縄文海進シミュレーター

ソフトウェア仕様・技術解説

1. ソフトウェアの概要

本ソフトウェアは、今から約6000年前の縄文時代前期に発生した「縄文海進(じょうもんかいしん)」の様子を、現在のデジタル地図上に視覚的に再現するWebベースのシミュレーターです。 国土地理院が提供する最新の標高データを利用し、任意の海面上昇レベルに応じた浸水域をリアルタイムで計算・描画します。

主な目的:

2. 科学的背景:縄文海進とは

地球温暖化の影響により、氷河が融けて海面が上昇した現象です。

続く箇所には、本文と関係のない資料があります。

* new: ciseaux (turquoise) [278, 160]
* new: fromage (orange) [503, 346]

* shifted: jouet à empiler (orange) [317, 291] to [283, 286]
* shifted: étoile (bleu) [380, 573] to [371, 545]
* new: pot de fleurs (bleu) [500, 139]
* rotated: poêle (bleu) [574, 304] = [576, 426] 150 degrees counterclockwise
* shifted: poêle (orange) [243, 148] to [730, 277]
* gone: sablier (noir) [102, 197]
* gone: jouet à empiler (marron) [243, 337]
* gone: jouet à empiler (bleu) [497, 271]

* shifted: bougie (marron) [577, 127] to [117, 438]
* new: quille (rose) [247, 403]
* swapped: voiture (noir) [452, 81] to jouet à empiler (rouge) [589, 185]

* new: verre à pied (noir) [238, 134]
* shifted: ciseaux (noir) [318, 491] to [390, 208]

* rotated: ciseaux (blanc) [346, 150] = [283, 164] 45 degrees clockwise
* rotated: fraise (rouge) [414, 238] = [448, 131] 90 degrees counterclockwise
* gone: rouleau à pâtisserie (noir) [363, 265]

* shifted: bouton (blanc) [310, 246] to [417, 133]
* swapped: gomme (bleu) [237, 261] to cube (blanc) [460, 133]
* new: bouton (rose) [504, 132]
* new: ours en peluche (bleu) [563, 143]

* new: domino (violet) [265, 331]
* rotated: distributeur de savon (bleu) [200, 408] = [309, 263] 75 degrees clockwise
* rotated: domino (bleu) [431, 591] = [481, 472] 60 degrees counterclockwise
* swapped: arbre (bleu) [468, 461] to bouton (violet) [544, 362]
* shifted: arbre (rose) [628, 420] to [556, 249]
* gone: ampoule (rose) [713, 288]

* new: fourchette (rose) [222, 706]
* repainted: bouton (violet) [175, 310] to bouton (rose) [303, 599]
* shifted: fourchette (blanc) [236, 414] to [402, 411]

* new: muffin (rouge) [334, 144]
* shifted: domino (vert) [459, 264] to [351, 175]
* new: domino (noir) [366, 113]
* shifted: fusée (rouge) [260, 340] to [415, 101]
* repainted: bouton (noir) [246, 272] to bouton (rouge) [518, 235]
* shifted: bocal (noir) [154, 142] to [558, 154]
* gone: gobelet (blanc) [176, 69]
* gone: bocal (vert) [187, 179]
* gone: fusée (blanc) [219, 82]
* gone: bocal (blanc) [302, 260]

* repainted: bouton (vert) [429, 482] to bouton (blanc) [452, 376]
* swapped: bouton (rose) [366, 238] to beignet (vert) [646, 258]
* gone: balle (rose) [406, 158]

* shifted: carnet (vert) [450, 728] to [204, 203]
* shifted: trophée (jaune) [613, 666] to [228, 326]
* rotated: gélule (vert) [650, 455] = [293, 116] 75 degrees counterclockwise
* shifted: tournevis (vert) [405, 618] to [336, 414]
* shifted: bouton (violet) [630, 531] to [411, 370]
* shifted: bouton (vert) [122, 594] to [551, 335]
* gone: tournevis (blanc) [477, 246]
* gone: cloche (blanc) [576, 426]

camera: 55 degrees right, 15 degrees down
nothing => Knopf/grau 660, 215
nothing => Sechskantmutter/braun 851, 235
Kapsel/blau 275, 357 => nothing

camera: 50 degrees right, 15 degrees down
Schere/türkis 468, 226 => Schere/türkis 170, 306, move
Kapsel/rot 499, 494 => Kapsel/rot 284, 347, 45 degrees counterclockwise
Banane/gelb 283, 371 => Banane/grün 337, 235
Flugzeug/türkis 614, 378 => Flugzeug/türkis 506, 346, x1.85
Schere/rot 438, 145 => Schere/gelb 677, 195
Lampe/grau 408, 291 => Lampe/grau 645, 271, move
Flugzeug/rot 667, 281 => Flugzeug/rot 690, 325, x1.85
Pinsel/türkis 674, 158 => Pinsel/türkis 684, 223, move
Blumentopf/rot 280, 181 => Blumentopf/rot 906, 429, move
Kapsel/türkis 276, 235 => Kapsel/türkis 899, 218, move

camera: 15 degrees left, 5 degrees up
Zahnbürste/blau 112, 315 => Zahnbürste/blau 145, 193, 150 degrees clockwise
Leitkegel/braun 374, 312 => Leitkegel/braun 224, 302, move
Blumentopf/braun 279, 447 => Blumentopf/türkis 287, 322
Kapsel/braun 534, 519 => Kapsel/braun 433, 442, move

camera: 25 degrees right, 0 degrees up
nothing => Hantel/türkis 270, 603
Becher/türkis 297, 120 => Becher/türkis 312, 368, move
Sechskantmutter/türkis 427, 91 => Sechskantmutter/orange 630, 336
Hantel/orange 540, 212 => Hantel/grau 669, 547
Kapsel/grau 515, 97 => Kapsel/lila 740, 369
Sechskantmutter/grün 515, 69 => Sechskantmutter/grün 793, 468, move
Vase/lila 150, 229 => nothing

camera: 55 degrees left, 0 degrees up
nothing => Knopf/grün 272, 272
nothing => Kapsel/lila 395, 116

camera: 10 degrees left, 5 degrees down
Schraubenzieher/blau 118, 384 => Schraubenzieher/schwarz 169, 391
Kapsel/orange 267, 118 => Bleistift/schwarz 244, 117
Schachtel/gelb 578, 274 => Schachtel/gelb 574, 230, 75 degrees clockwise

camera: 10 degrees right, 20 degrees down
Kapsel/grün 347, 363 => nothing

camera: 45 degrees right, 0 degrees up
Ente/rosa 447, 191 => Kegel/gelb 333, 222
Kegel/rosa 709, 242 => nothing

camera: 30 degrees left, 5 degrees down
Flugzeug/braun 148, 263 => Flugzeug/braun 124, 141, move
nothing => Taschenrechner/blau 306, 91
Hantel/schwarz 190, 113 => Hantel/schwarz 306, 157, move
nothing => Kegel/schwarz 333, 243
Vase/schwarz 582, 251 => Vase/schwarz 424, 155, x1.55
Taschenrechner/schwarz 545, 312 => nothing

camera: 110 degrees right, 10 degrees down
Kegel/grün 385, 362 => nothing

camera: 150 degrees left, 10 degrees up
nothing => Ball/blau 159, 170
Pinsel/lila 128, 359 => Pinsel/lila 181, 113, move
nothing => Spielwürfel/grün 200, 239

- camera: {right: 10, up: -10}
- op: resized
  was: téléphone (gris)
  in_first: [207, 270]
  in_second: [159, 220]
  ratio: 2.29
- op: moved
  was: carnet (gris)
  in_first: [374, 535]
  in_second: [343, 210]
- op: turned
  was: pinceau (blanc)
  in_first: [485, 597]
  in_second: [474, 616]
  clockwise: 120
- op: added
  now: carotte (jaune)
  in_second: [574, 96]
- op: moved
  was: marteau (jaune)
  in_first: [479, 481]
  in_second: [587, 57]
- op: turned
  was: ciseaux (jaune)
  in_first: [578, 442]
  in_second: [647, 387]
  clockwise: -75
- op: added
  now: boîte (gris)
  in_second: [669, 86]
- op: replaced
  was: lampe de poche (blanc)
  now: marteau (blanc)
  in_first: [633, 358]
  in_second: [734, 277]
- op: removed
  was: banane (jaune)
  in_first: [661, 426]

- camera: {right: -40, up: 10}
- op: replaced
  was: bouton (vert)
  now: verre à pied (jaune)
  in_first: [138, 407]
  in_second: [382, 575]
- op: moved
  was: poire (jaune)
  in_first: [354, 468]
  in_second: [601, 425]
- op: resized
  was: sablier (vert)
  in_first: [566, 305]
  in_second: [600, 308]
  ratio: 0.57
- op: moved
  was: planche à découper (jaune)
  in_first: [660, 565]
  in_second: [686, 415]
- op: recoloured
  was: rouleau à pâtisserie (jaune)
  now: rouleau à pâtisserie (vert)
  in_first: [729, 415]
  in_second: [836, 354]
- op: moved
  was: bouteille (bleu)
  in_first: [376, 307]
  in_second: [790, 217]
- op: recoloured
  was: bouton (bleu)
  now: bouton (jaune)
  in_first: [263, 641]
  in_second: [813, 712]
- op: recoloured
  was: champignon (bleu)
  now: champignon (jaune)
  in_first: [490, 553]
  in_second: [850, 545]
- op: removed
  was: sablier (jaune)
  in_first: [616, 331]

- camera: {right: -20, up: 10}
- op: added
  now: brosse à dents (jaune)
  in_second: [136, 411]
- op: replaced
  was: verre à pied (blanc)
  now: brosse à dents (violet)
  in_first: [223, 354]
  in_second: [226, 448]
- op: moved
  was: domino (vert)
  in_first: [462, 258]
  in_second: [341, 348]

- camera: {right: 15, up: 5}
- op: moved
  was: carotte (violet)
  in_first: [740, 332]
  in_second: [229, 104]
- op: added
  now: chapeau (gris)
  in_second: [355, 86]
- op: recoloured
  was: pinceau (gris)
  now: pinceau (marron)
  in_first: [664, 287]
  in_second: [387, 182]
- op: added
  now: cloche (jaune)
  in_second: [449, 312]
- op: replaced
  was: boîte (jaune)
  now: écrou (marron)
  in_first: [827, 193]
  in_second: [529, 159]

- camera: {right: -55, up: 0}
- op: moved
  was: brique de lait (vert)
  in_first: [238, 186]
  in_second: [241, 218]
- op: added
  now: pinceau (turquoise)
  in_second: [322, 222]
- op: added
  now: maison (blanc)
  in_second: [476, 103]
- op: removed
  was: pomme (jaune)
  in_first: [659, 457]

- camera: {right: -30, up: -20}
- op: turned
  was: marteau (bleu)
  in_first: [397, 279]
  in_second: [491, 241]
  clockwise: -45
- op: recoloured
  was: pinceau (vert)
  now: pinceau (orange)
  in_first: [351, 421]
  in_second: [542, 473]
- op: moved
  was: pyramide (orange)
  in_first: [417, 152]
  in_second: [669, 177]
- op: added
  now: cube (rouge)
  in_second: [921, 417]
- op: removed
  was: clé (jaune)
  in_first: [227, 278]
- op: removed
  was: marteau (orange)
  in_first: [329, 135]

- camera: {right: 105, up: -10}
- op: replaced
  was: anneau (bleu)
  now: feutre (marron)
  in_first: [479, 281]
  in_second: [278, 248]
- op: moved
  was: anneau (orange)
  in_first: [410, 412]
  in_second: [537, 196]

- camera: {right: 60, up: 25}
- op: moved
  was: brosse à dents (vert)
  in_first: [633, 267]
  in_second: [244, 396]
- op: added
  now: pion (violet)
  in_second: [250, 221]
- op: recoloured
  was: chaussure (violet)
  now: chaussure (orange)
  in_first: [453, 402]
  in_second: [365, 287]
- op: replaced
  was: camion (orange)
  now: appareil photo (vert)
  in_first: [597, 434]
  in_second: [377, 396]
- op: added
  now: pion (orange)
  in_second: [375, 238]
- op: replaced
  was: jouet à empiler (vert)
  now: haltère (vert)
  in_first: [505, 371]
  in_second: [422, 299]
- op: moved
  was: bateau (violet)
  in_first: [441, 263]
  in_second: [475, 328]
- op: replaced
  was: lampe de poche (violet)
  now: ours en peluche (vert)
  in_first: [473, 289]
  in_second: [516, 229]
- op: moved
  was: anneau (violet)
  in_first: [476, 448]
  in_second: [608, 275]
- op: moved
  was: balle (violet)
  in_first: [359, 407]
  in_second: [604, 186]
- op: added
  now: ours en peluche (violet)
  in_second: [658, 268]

最盛期の約6000年前には、海面が現在よりも2〜5メートル程度高かったと推定されています。

3. 技術的仕様

項目 使用技術・データ
ベースマップ 国土地理院:淡色地図タイル(視認性を高めるため)
標高データソース 国土地理院:標高タイル(DEM10B / dem_png形式)
地図ライブラリ Leaflet.js(オープンソースのJavaScript地図ライブラリ)
描画エンジン HTML5 Canvas API によるピクセル単位の動的処理
言語 HTML5, CSS3, JavaScript (ES6)

4. 仕組みの解説

本ソフトウェアは、以下のステップで「海」を描画しています。

  1. データ取得: 地図の表示範囲に合わせて、標高情報がRGB値に埋め込まれたPNG画像(標高タイル)を読み込みます。
  2. 標高計算: 画像の各ピクセルの色(R, G, B)を取得し、地理院の定義式 x = 2^16R + 2^8G + B を用いて、その地点の標高を算出します。
  3. 判定と着色: 算出された標高が、ユーザーが設定した海面上昇量(スライダーの値)以下である場合、そのピクセルを鮮やかな青色に塗りつぶします。
  4. 動的更新: スライダーを動かすたびに Canvas 全体を再描画(redraw)することで、リアルタイムなシミュレーションを実現しています。